Denis Sheeran will deliver the keynote at the upcoming REMAST Conference at 7 p.m. Tuesday in the South Dakota Art Museum.

Denis Sheeran
Denis Sheeran will deliver the keynote at the upcoming REMAST Conference at 7 p.m. Tuesday in the South Dakota Art Museum.

As a result of writing “Instant Relevance: Using Today's Experiences to Teach Tomorrow's Lessons,” Denis Sheeran’s life has changed quite a bit in the last 12 months.

Sheeran had recently become the supervisor of mathematics in Chatham, New Jersey, after teaching high school mathematics for 13 years and noticed a change in the classroom.

“When I went from classroom to classroom, I saw that students didn’t need someone to explain something thoroughly; they needed someone to inspire and engage them,” said Sheeran, who taught in Illinois. “I started thinking ‘did I do that, too?’ Working with other teachers to plan lessons allowed me to provide insights, to talk about how to give students a relevant learning experience rather than just giving them information.

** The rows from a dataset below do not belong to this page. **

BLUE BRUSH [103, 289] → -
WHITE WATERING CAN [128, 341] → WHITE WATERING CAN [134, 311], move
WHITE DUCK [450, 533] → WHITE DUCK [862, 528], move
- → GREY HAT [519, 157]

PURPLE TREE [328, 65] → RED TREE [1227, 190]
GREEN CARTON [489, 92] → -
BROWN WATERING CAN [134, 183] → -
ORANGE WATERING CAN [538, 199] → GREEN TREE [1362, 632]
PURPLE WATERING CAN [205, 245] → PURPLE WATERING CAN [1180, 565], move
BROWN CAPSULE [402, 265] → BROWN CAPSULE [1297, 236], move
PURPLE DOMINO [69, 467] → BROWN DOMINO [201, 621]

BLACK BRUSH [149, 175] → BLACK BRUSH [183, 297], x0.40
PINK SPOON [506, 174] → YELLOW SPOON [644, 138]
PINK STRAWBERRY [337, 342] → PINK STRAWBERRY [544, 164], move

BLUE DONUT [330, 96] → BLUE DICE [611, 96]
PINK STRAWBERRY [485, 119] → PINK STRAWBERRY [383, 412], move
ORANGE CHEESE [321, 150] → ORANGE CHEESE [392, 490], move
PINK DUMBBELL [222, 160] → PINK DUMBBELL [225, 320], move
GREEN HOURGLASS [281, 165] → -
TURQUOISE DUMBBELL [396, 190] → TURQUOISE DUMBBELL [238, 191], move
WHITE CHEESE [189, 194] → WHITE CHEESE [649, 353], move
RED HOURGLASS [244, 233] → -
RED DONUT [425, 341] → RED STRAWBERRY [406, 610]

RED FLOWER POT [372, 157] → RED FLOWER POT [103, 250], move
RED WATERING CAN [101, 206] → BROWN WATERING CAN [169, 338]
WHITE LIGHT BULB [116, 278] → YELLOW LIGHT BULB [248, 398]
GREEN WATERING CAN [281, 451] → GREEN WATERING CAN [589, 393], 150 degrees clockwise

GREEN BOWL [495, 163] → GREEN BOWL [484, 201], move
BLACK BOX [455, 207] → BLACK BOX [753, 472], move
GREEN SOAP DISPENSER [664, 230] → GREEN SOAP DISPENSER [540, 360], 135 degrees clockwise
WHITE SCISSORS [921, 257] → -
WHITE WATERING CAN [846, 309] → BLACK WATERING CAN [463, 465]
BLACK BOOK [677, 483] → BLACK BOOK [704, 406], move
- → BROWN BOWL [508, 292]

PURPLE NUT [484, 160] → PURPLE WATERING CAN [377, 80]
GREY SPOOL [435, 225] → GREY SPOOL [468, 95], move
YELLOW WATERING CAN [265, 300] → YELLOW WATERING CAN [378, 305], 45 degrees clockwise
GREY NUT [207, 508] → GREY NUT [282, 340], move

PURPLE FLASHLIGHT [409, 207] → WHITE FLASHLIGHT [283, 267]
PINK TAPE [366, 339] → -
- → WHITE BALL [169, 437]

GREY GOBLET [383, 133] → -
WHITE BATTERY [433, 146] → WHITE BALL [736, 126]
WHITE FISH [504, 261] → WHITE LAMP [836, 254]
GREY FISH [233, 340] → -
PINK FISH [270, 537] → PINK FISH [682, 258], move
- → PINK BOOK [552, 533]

“For the most part, I was a high school math teacher and track coach and thought I’d be that for my career,” Sheeran continued. “However, this opportunity arose from a conversation with another author and Dave Burgess (author of “Teach Like a Pirate”). Shortly after writing the book, I quickly received a lot of positive responses from people asking me to come share that message and work with other math teachers to get them to think like I did. And now less than a year since publishing the book, I’m traveling to South Dakota for the first time in my life.”

Sheeran will deliver a keynote address at 7 p.m. Tuesday at the South Dakota Art Museum’s room 100. The public is invited to the free talk. Sheeran will also participate in the annual REMAST Conference in the Architecture, Mathematics and Engineering Building on the South Dakota State University campus Tuesday and Wednesday. Burgess was the conference’s keynote speaker in 2014.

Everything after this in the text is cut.